Produtores rurais não tem como influenciar algumas das principais variáveis que determinam seus resultados. Preço, câmbio, clima, insumos, entre outros, estão além de suas possibilidades de ingerência. Resta a eles portanto trabalhar com lupa para reduzir os custos que estão ao seu alcance, entre eles as despesas tributárias. Seguem abaixo algumas alternativas para reduzir tributos na atividade rural:

Questionar judicialmente o FUNRURAL

Essa não é uma alternativa válida para todo mundo. Para muitos vale mais a pena pagar sobre o faturamento do que contribuir sobre a folha de salários, que é o que deve fazer quem opta por questionar o FUNRURAL. Entretanto é importante fazer esse cálculo e conscientemente tomar a decisão mais adequada, aproveitando, se for o caso, essa possibilidade.

Questionar judicialmente o salário educação

O salário educação é uma contribuição cobrada sobre o valor da folha de salários do produtor. Os Tribunais tem posicionamento contrário a incidência deste tributo sobre o produtor rural pessoa física. Como é possível recuperar os 5 últimos anos de pagamentos indevidos, trata-se de um valor significativo que vale a pena ir atrás.

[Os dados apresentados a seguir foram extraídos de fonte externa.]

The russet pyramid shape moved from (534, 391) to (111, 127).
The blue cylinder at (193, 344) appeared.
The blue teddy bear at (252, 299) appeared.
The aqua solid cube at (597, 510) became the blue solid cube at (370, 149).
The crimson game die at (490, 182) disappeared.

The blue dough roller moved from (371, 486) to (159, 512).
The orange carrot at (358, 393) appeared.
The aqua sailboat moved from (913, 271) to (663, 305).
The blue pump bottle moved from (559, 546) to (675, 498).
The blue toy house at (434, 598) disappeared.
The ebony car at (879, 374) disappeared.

Comparar regimes tributários

O produtor rural pessoa física tem a faculdade de optar por explorar sua atividade econômica como pessoa física ou jurídica. Apesar de o produtor ser a única atividade empresarial para a qual a lei faculta essa possibilidade, pouquíssimos a exploram. Os regimes do lucro presumido e do simples nacional, guardam vantagens que podem ser muito atrativas para muitos produtores. Vale a pena e pode fazer toda a diferença fazer a conta e considerar essa possibilidade. Ao contrário do que muitos pensam apurar o imposto nestes regimes é até mais fácil e menos burocrático do que na pessoa física.

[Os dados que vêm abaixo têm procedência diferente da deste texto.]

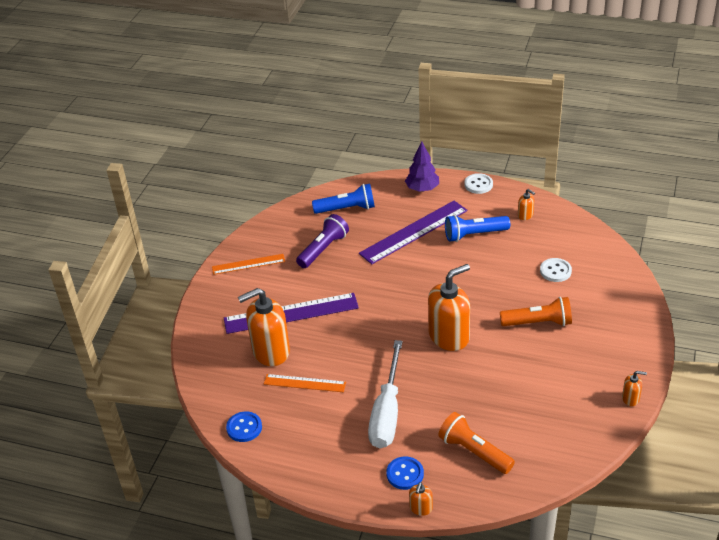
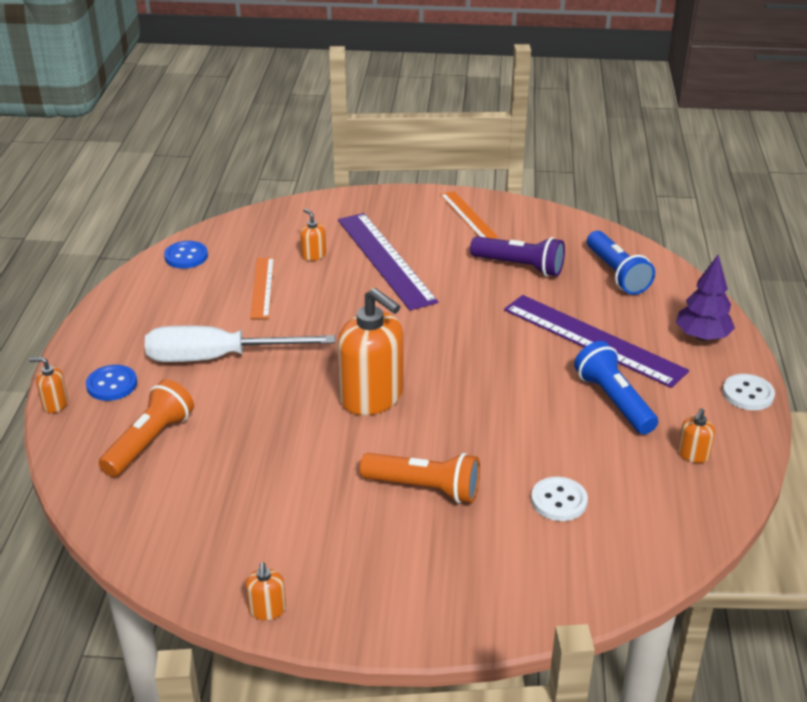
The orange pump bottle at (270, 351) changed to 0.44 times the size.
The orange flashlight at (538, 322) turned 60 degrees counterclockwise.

Transferir a propriedade rural para uma pessoa jurídica

Ainda mais vantajoso pode ser a constituição de uma pessoa jurídica que passe a ser titular da propriedade dos imóveis rurais aonde é exercida a atividade. Esse tipo de empresa, também chamada de holding patrimonial, pode fazer uma parceria com a própria pessoa física do produtor e viabilizar um planejamento tributário que além de reduzir muito significativamente os custos, pode oportunizar outros ganhos financeiros, creditícios e de proteção para o patrimônio da família.